Will the current ‘pay to play’ model improve overall quality of OPC installations?  Time will tell.  Personally I believe it will, but of course I don’t know for sure.  What I do know is how it was before wasn’t working well enough.  (If I had all the answers, I be independently wealthy, living in a remote seaside cabin enjoying the sunshine and a tall Guinness.)

Wireless and a Familiar OPC Story

Thursday, August 2nd, 2007

The buzz in the automation blogsphere this week is undoubtedly on wireless (yet again).  Most of it is in regards to the ISA Wireless Summit, which Walt Boyes and Gary Mintchell had some good conversations on.  In reading Jim Cahill’s break down of John Berra’s speech, it struck me as a very familiar story.  The push for standardization, the adoption cycle, and potential for increased access to information and the side effects this may produce are all echo the history of OPC and where it is going with OPC UA.  The same can probably be said for many established standards, but here’s my OPC take on John’s speech.

On Opportunities:

 “But if what we do as a technology doesn’t transfer into allowing plants to run better, safer…it isn’t going to survive.”

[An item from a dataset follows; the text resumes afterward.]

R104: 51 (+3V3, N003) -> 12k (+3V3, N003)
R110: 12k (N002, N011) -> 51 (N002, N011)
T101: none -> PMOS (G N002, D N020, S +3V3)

OPC survives because it offers value by providing access to data that was difficult or impossible for higher applications to get at previously.  You can replace the word ‘Wireless’ with ‘OPC’ in John’s next statement, and create the perfect OPC quote.

“Wireless offers opportunities for better business and plant management, for better workforce productivity, for better plant and process information. It provides access to information that was out of reach or very expensive to access, so you can do things you couldn’t do before. The technology is proven and ready to deliver results today – with more capabilities coming.”

On Moving to Reality:

“Reliability and security are also critical to overcome. […]  We have not achieved 100%, but I don’t think, that we have to wait for the 100%. We all have products in the field that are meeting many of those objections, and perhaps even all of them. […]”

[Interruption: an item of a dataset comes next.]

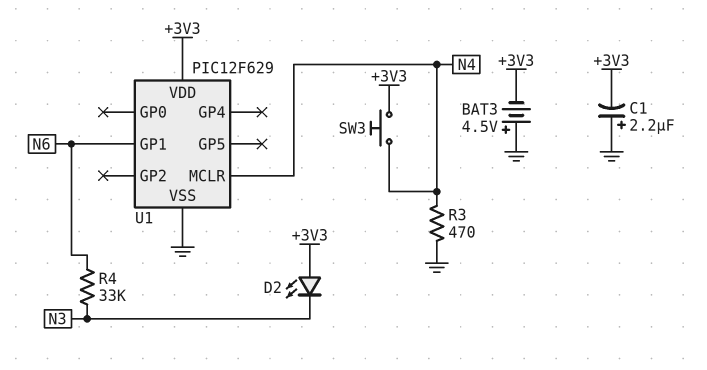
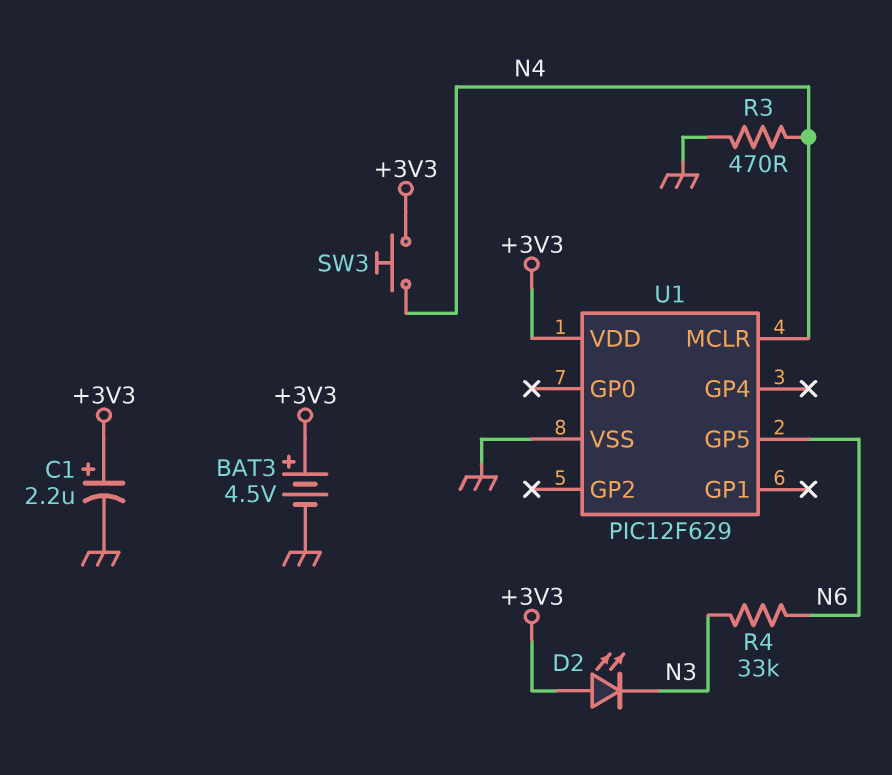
BAT3: 4.5V (plus GND, minus +3V3) -> 4.5V (plus +3V3, minus GND)
C1: 2.2uF (plus GND, minus +3V3) -> 2.2uF (plus +3V3, minus GND)
U1 pin GP1: N6 -> none
U1 pin GP5: none -> N6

As someone once said “With great power comes great responsibility”.  The first step is accessing the data, the next is ensuring it gets to the right people at the right time.    When someone starts talking about wireless, the topics of security and reliability are sure to surface.  These are the same challenges OPC is dealing with, through innovative products, proper architecture and are key features of the OPC UA specification.   As with any technology that offers the power of increased access to information, OPC and wireless need to be implemented responsibly.

On Standards:

“Users want standards for wireless – and so do I. Users want confidence wireless equipment and networks will work together, regardless of supplier – now, and years from now. They don’t want to be locked into proprietary networks. Standards are good for suppliers, too. […]   Standards increase user willingness to buy. They give us confidence the approach we’re taking will be accepted in the marketplace.  But mostly, standards are good for our customers.”

Again if you replace ‘wireless’ with ‘OPC’ you hear echoes from the dark times of device connectivity before OPC came about.   Many of the points John makes on creating standards are right on the money in terms of OPC and the development of the OPC UA specifications.

• “Don’t invent the standard unless you have to, unless there is nothing that can serve.”
• “Don’t try to reinvent something that is already well proven and already exists. “

  • “Stay close to the end users.”
  • “Leverage the hard work that has already been done”
  • “…setting politics aside and leveraging proven technologies to deliver a solid, usable standard as quickly as possible. “

You have to remember that John’s whole speech was an excellent talk on wireless standards, but there were just so many parallels to OPC, that I couldn’t say it better myself.  So I didn’t try.

Love it or not, OPC has opened a world of opportunities for data access.  Wireless is going to up that number exponentially, and OPC UA even more.  So as the man said, let’s get on with it.